Amber doesn’t melt, unlike polymer and plastic imitations, which when burnt also give off horrible acrid fumes. Amber burns with a pleasant pine-like smell; that’s why it was used as incense. However, this is an invasive way to test an object. Rubbing real amber vigorously on wool will also give it a static charge so that it will attract small pieces of paper or hair towards it (a test that I’ve found is not always that reliable!).

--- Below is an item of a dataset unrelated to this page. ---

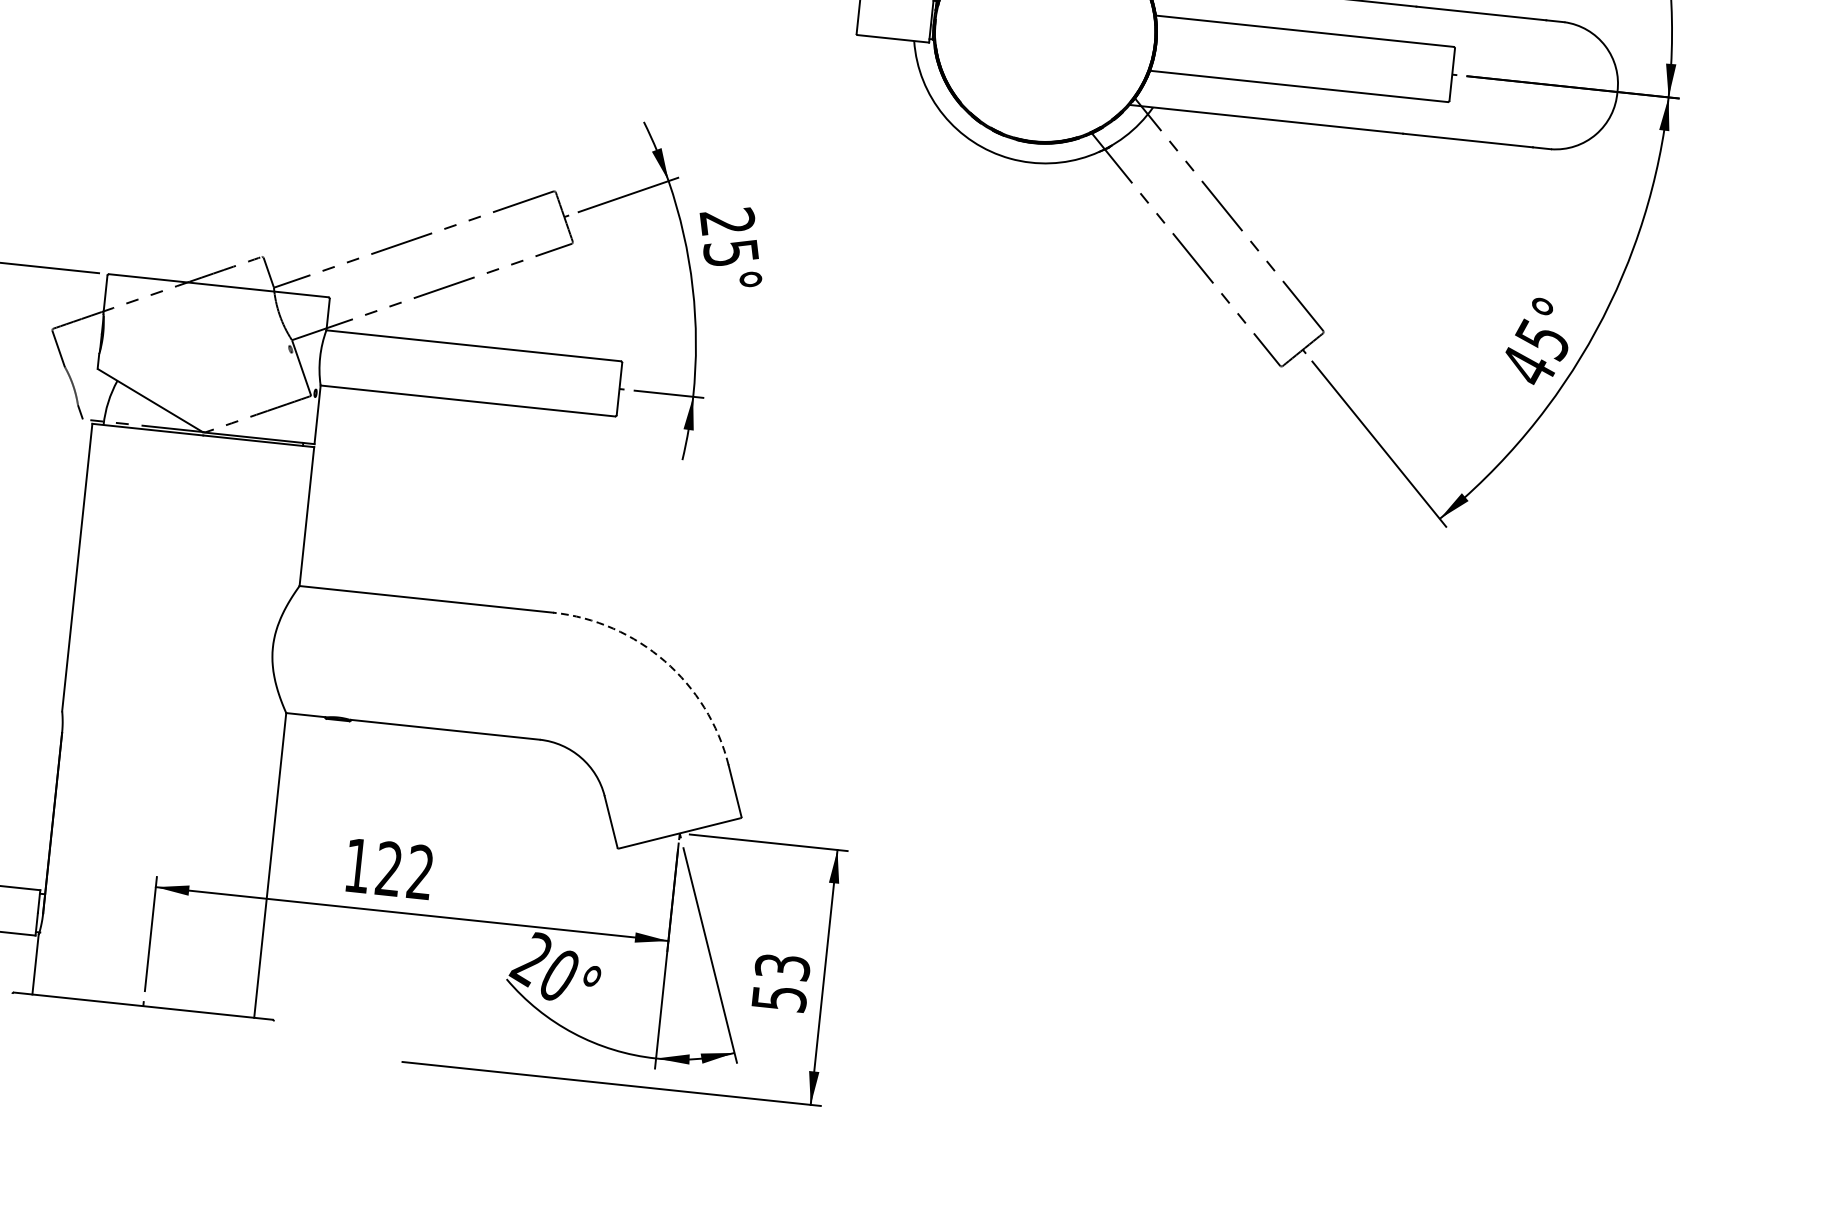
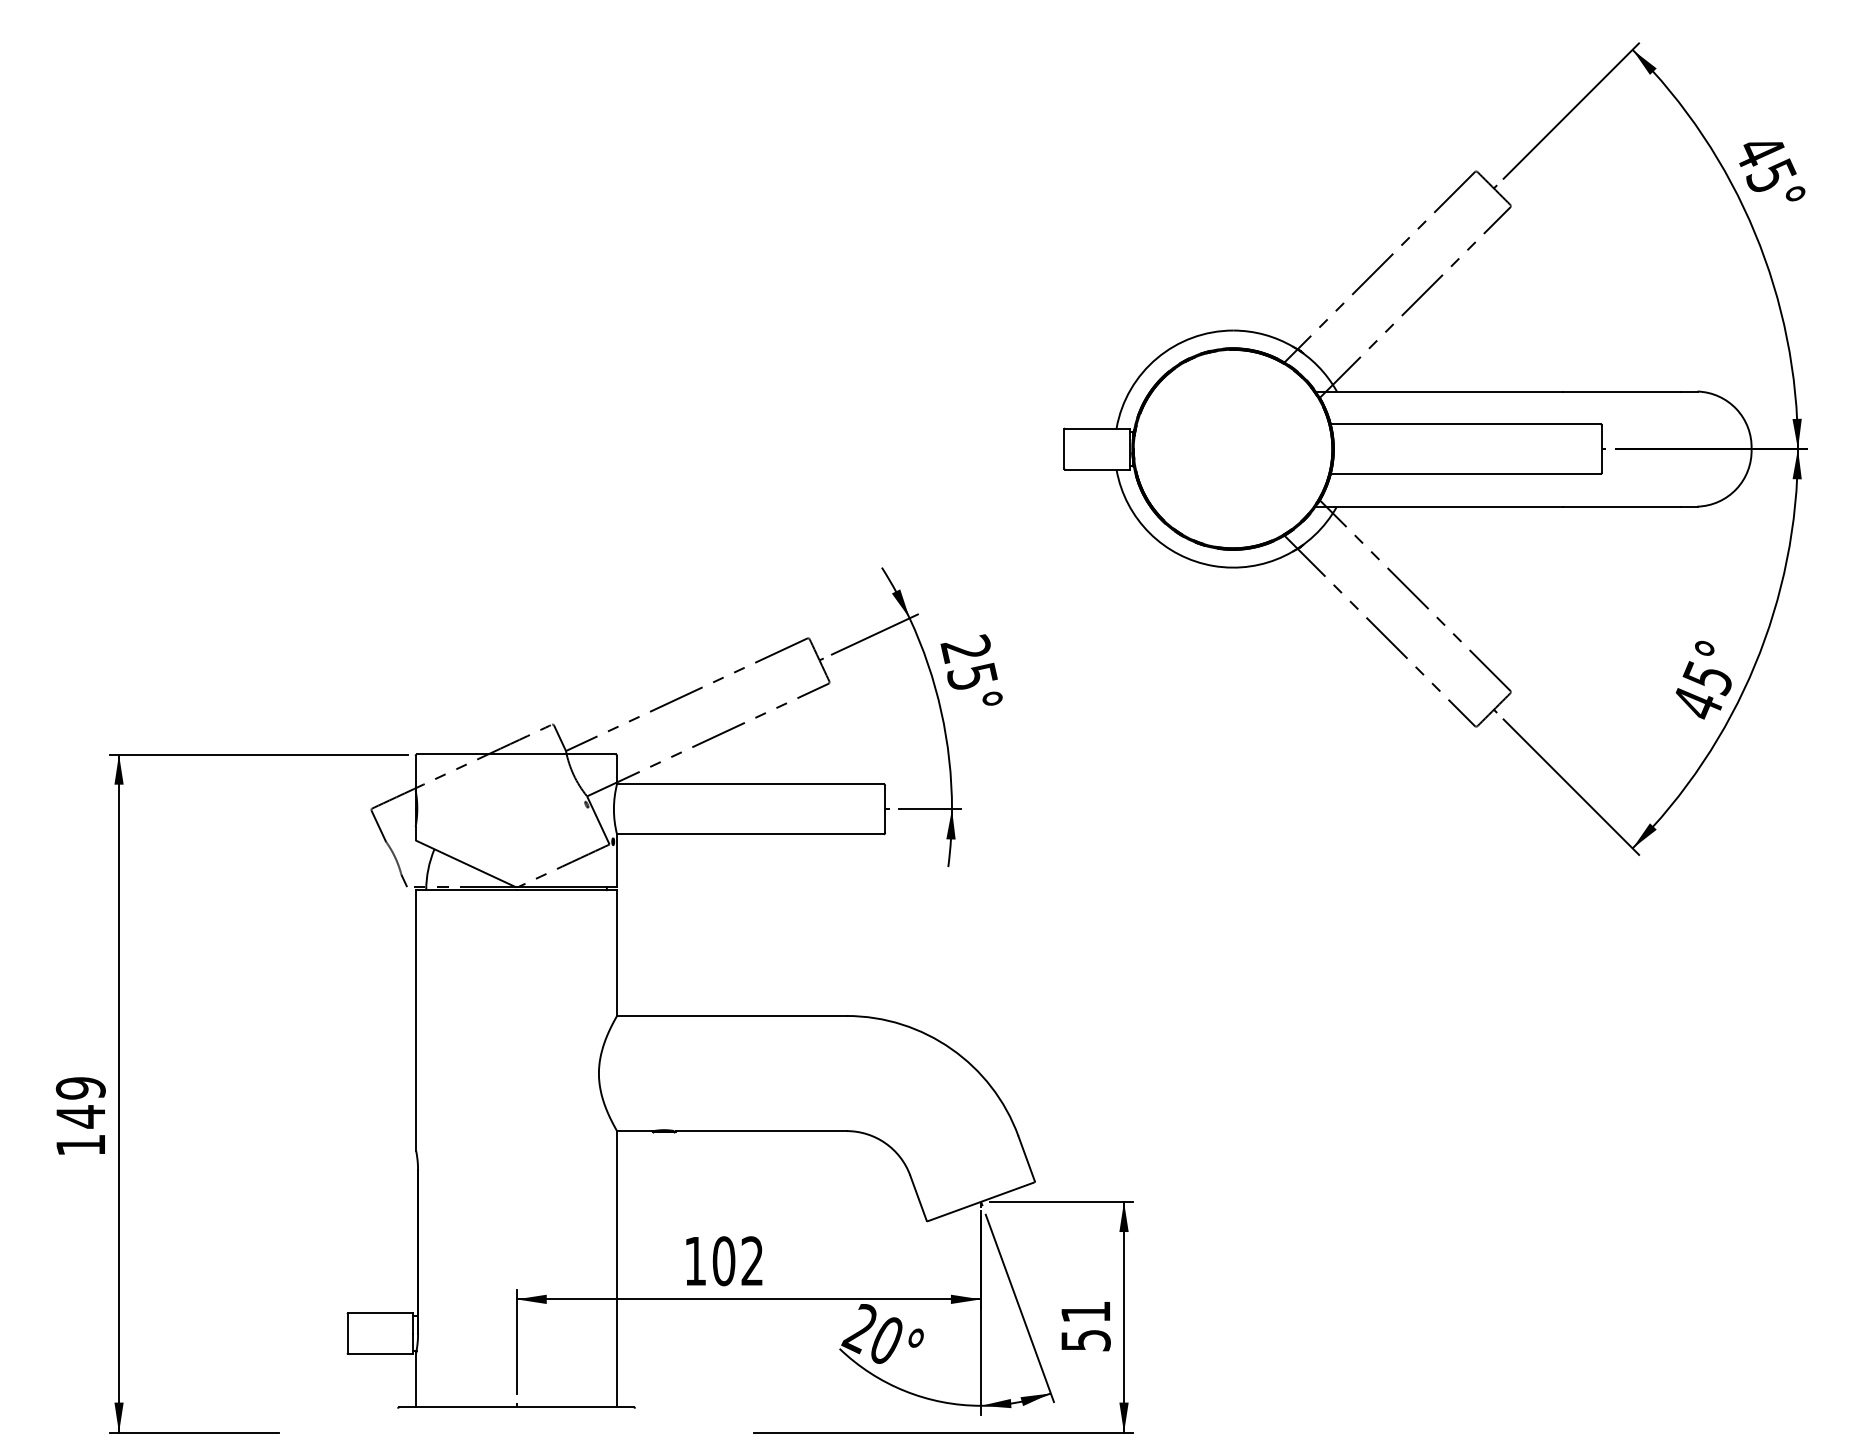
arc: (664, 661) -> (951, 1049), dashed -> solid
text: (388, 869) -> (723, 1261), 122 -> 102
text: (782, 966) -> (1085, 1311), 53 -> 51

Amber prices continue to be buoyant (if you’ll excuse the pun) and I was interested to see that a large piece weighing a hefty 47oz (1,346g) had been sold by the Berlin auctioneers Kloss. The huge chunk was inscribed in ink by Alfred Lange and dated 1926. He later became dean of Freiberg University of Mining and Technology, hence the obvious interest in such a specimen. It had been found at Gross Moellen on the shore of the Baltic Sea. Amber is always popular in the Asian markets, as it traditionally has medicinal qualities in some cultures. This helped push it to a remarkable £25,600!
Rivet Rivet
I love riveted ceramics. The more metal rivets the merrier – and not only rivets: odd-looking lead repairs on handles and spouts, replacement tin handles on 18th-century Chinese tankards, all such idiosyncrasies of an object’s life can have their own field of interest among collectors. The downside is that unless you have a penchant for such things, your riveted ceramics will generally be worth a lot less than a perfect example – a benefit for the collector rather than the vendor. However, the mere act of riveting suggests that such items were valued beyond their monetary worth and that was almost certainly the case with a large Qianlong famille rose vase that was recently offered by Toovey’s Auctioneers in West Sussex. The neck of the vase had quite a few staples around the damaged rim – a pity for such a good-looking vase; this was probably why Toovey’s decided to give it a well-tempered estimate of £10,000–20,000. In the end it seemed to make little difference as it was knocked down to one of a bank of telephone bidders, apparently a client in Hong Kong, for a far more riveting £520,000.